Thời gian đọc: ~40 min

So far we've had two ideas for building an estimator for a statistical functional T: one is to plug \widehat{\nu} into T, and the other—kernel density estimation—is closely related (we just smear the probability mass out around each observed data point before substituting into T). In this section, we'll learn another approach which has some compelling properties and is suitable for choosing from a parametric family of densities or mass functions.

Let's revisit the example from the first section where we looked for the Gaussian distribution which best fits a given set of measurements of the heights of 50 adults. This time, we'll include a goodness score for each choice of \mu and \sigma^2, so we don't have to select a best fit subjectively.

The goodness function we'll use is called the log likelihood function, which we define to be the log of the product of the density function evaluated at each of the observed data points. This function rewards density functions which have larger values at the observed data points and penalizes functions which have very small values at some of the points. This is a rigorous way of capturing the idea that the a given density function is consonant with the observed data.

Adjust the knobs to get the goodness score as high as possible (hint: you can get it up to about -135.8).

μ=${μ}

σ=${σ}

log likelihood = ${LL}

The best μ value is , and the best σ value is .

Definitions

Consider a parametric family \{f_{\boldsymbol{\theta}}(x) : \boldsymbol{\theta} \in \mathbb{R}^d\} of PDFs or PMFs.

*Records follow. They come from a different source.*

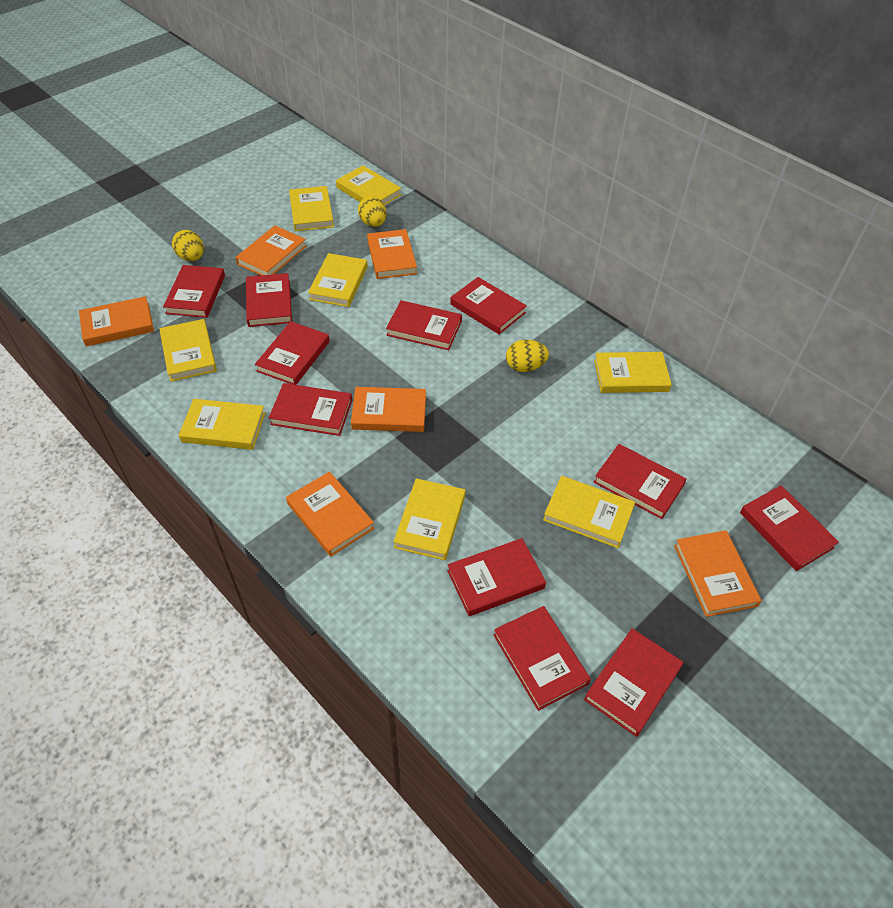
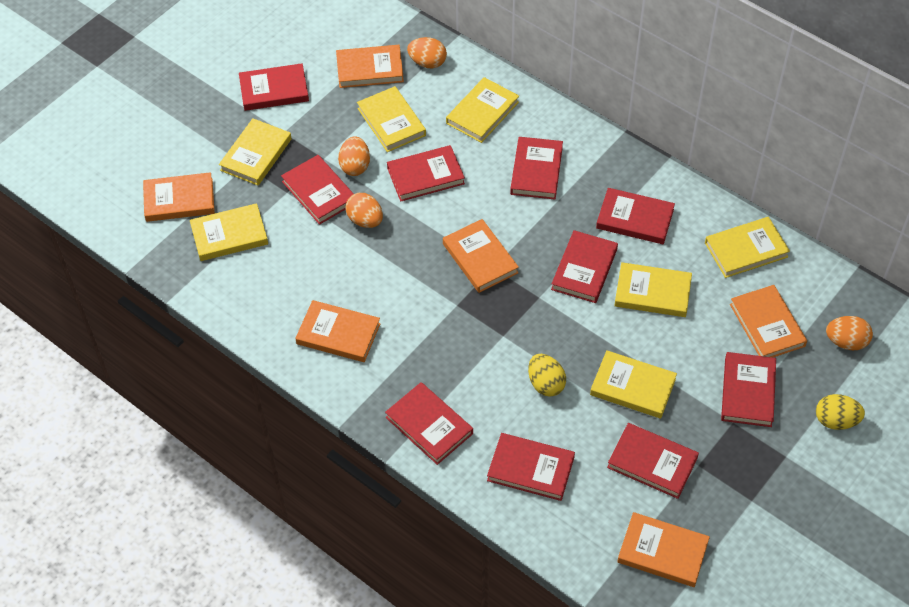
orange egg: 0 -> 4
red book: 11 -> 10
yellow book: 8 -> 7
yellow egg: 3 -> 2

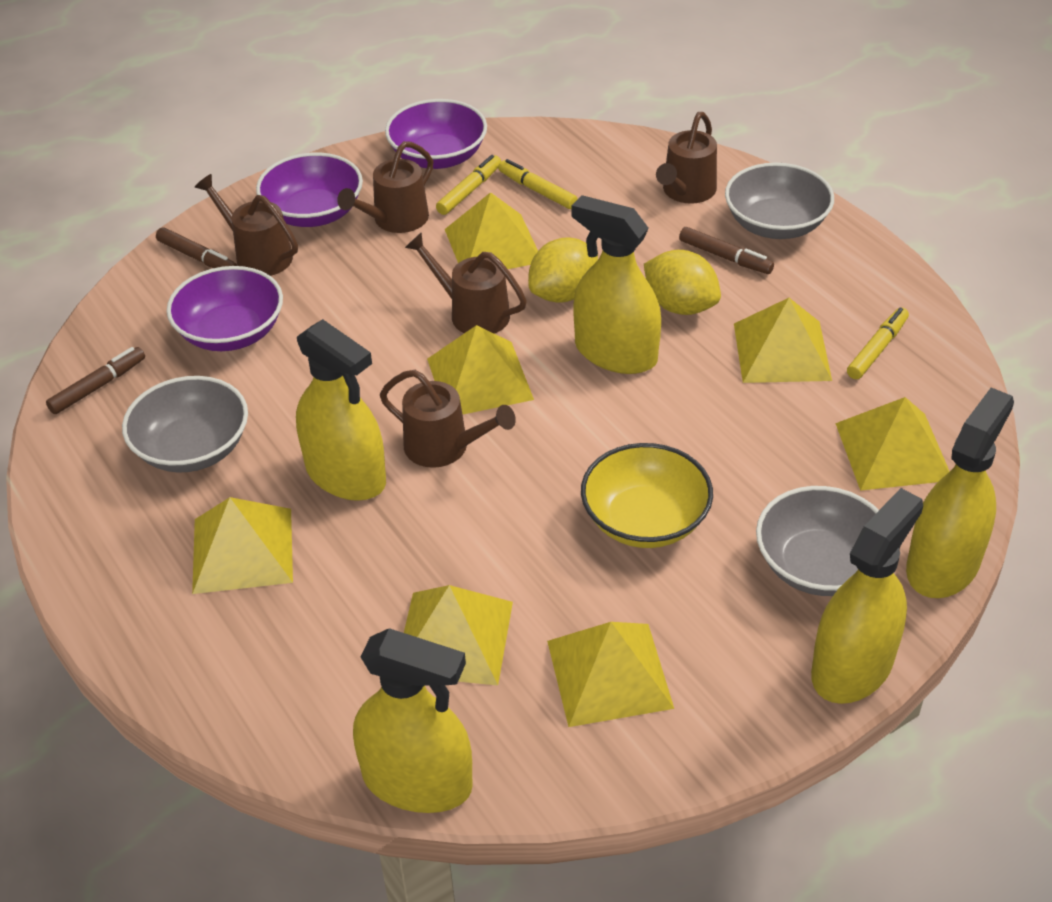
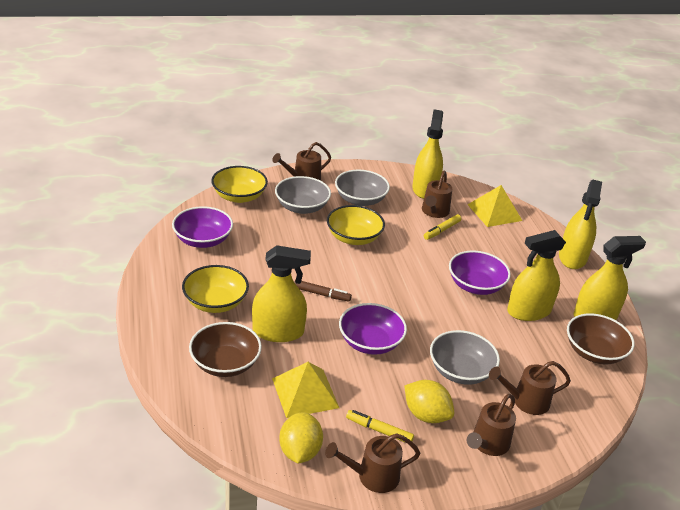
brown bowl: 0 -> 2
brown marker: 3 -> 1
yellow bowl: 1 -> 3
yellow marker: 3 -> 2
yellow pyramid: 7 -> 2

For example, the parametric family might consist of all Gaussian distributions, all geometric distributions, or all discrete distributions on a particular finite set.

Given \mathbf{x} \in \mathbb{R}^n, the likelihood \mathcal{L}_{\mathbf{x}}: \mathbb{R}^d \to \mathbb{R} is defined by

\begin{align*}\mathcal{L}_{\mathbf{x}}(\boldsymbol{\theta}) = f_{\boldsymbol{\theta}}(x_{1})f_{\boldsymbol{\theta}}(x_{2})\cdots f_{\boldsymbol{\theta}}(x_{n}).\end{align*}

The idea is that if \mathbf{X} is a vector of n independent observations drawn from f_{\boldsymbol{\theta}}(x), then \mathcal{L}_{\mathbf{X}}(\boldsymbol{\theta}) is small or zero when \boldsymbol{\theta} is not in concert with the observed data.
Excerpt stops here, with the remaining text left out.